Walter's youngest son Henry (Riley Thomas Stewart) is an outcast at school, bullied and even missed by his mother (she drives past him each time she goes to collect him from school). Porter's relationship with his father is tenuous at best, and certainly doesn't get better when the Beaver shows up. However, Henry takes to him straight away, and when Meredith finds them hard at work in the garage making a memory box, puppet or no puppet, she believes she might finally get the man she fell in love with back once more.

It's around here that the story beings to falter, there are too many ups and downs with twists and turns that the plot doesn't really need. Even so, at first the Beaver becomes a massive help to Walter, he returns to work with a plan, and a successful one at that, spurred by a late night workshop session with his younger son. Things pick up with Meredith, and I was hoping that the Beaver would melt into surplus.

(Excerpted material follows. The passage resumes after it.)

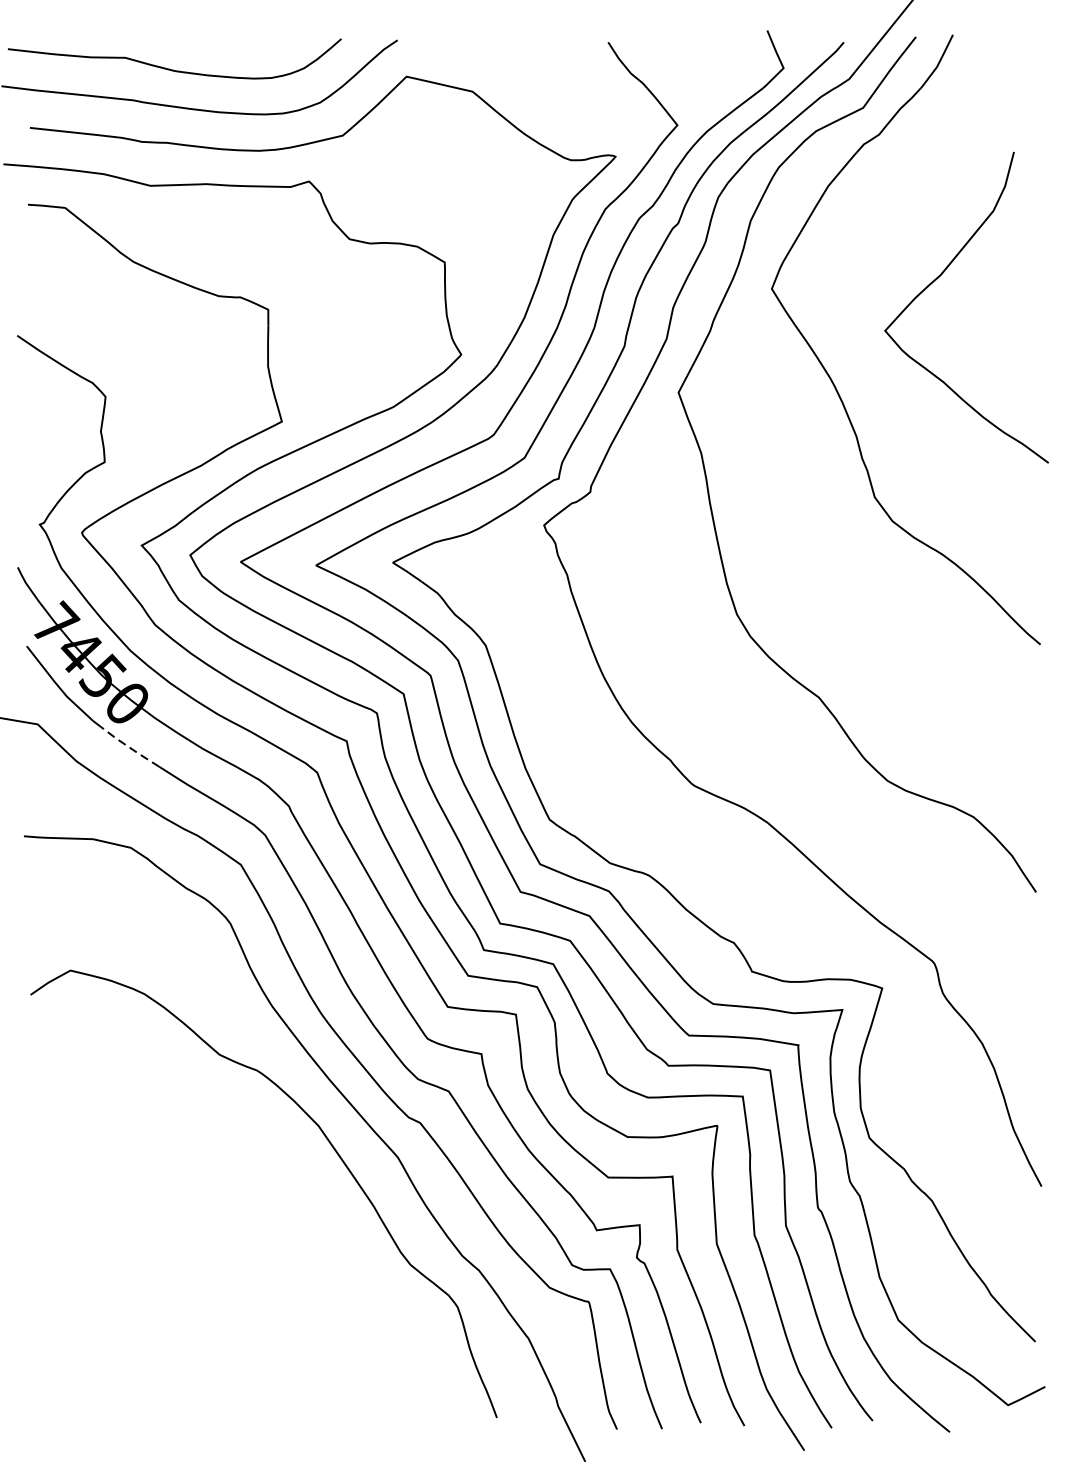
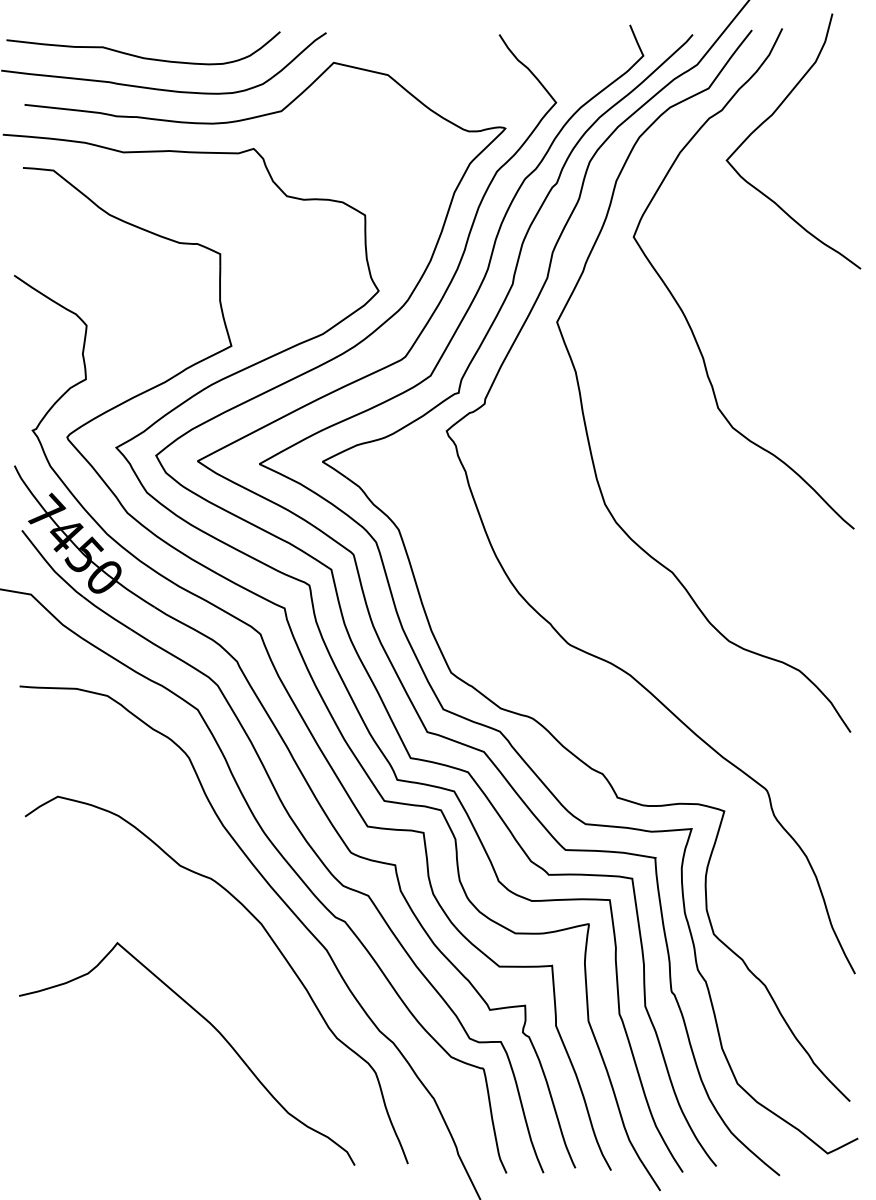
curve: (938, 278) -> (770, 117), moved
line: (129, 747) -> (106, 613), dashed -> solid
curve: (253, 1246) -> (208, 1023), added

Sadly, things take another turn and nose-dive. Meredith, unable to bear the fact she's living with a man who has a puppet attached to him 24/7 causes a scene at their anniversary dinner culminating with Walter walking away and this time she leaves their home with the boys to live in a flat.

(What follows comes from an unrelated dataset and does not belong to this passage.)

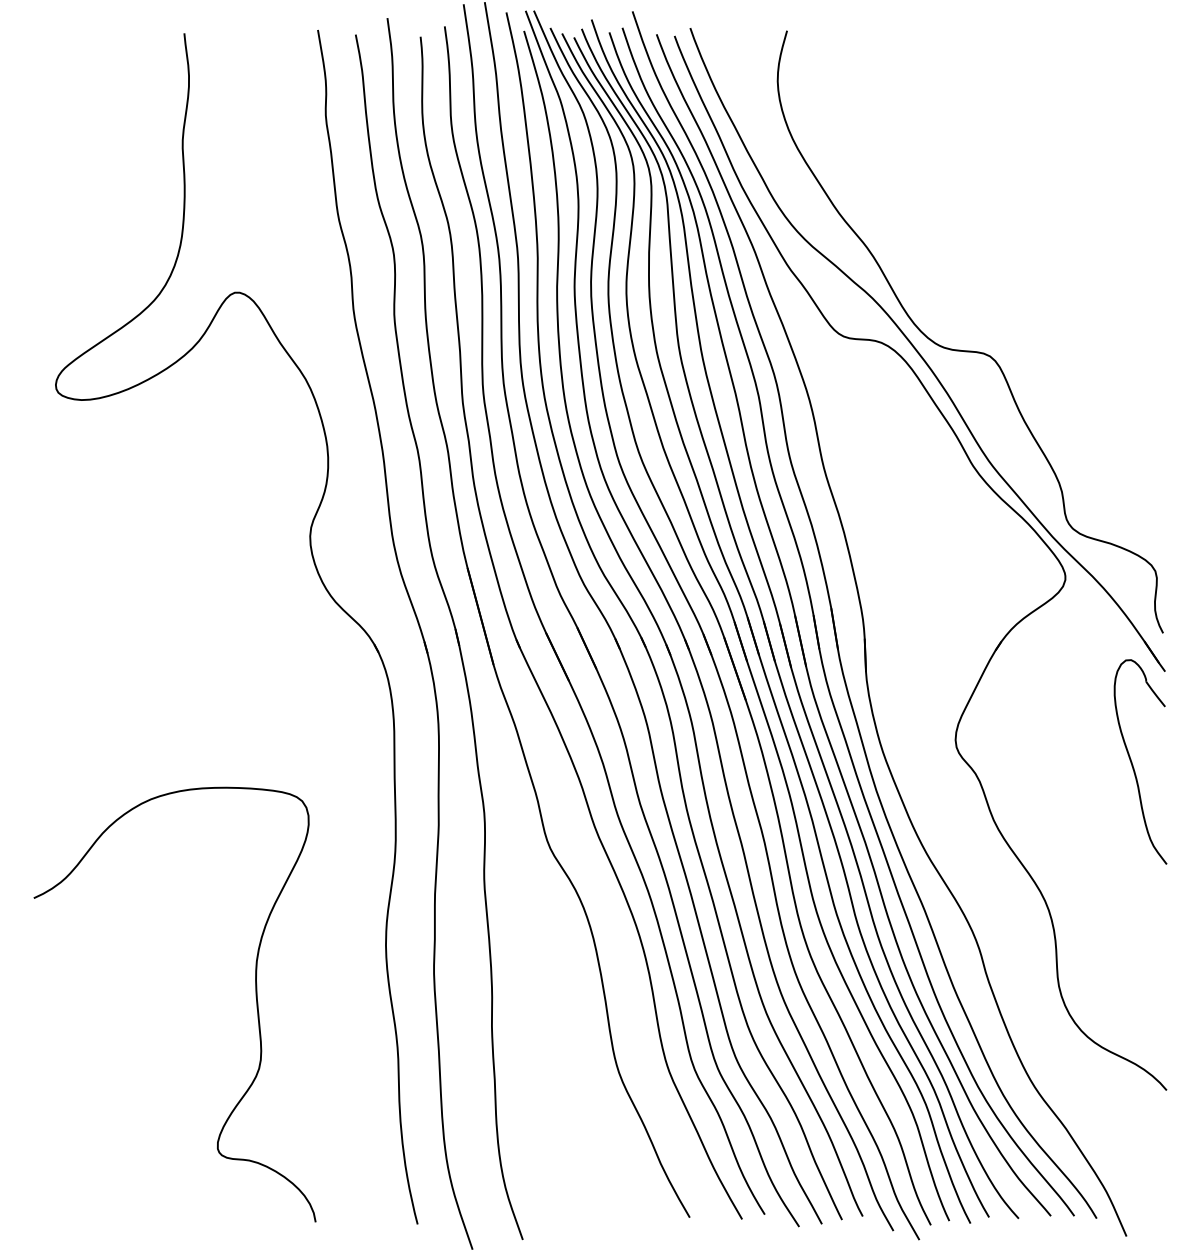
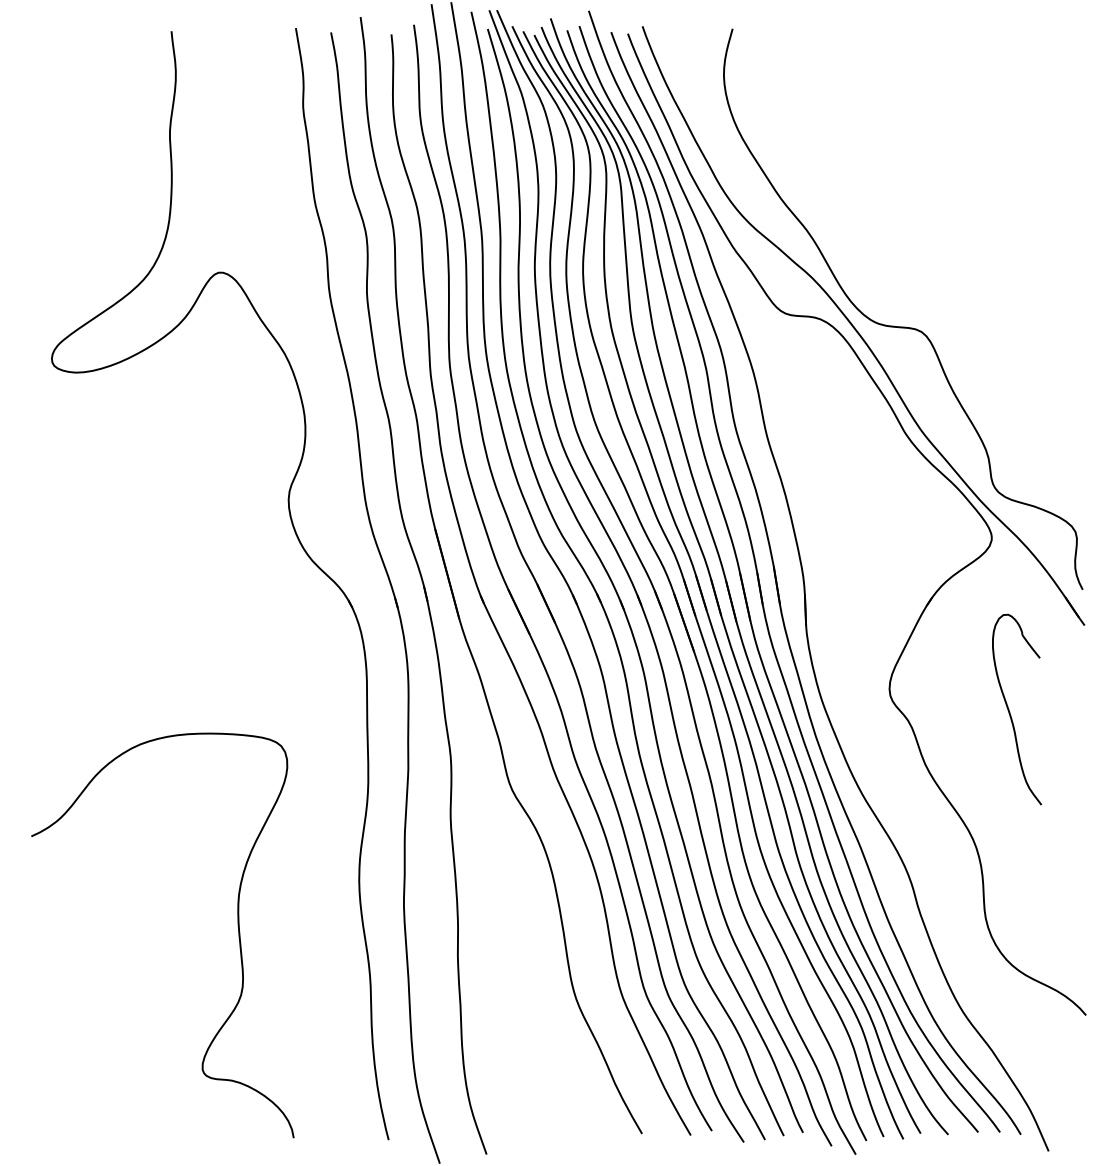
part: (1132, 761) -> (1009, 709), moved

All through the film the story cuts to Porter and his school-life, he writes papers for people for $200 a pop, when he's approached by Norah (Jennifer Lawrence) to write the graduation speech for their year. Turns out Porter has had a crush on her for a long time, and jumps at the chance of spending time with her. She turns out to be quite deep, certainly more so than her character gives off at first and was arrested for tagging (graffiti) around the city (hardcore!). Her brother OD'd, and she doesn't tag any more because of that. It ties in quite nicely with the depression theme, and helps to solidify the story, and as she says in her speech at the end, a lot of people lie to you by saying 'everything is going to be ok'.

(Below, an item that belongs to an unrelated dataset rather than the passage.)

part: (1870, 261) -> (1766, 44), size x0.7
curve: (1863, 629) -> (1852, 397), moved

Porter takes Norah to a place he found with a huge wall just waiting to be tagged. When she refuses and Porter sprays RIP Brian (her dead brother) Norah gets really angry and they argue. Things don't get better when a cop shows up and they get arrested. Talk about history repeating itself!

With Norah no longer talking to him, and a father who only communicates through a puppet it's no huge surprise that Porter too becomes depressed, doing what his father did and sleeping much of the time.

By now, Walter has reached the pinnacle of the Beaver's use, despite doing a great job of pulling his company from the brink of collapse with a construction toy with the Beaver's visage that goes global. His TV appearance, and what happens next plunges the toy into a steep decline. Walter tries to escape him by calling Meredith. However he's caught red handed and is 'beaten up' by the Beaver. It's harrowing stuff really, but I couldn't help but laugh, the puppet is actually quite comical-looking. Anyway, post-beating Walter is in his shed, building nothing other than a puppet-sized coffin. What comes next really really shocked me, I was expecting him to wrench the puppet away, and maybe bury the coffin, perhaps even set it on fire. But no, instead, Walter actually cuts off his hand! The audience doesn't actually see it, but the screams area enough.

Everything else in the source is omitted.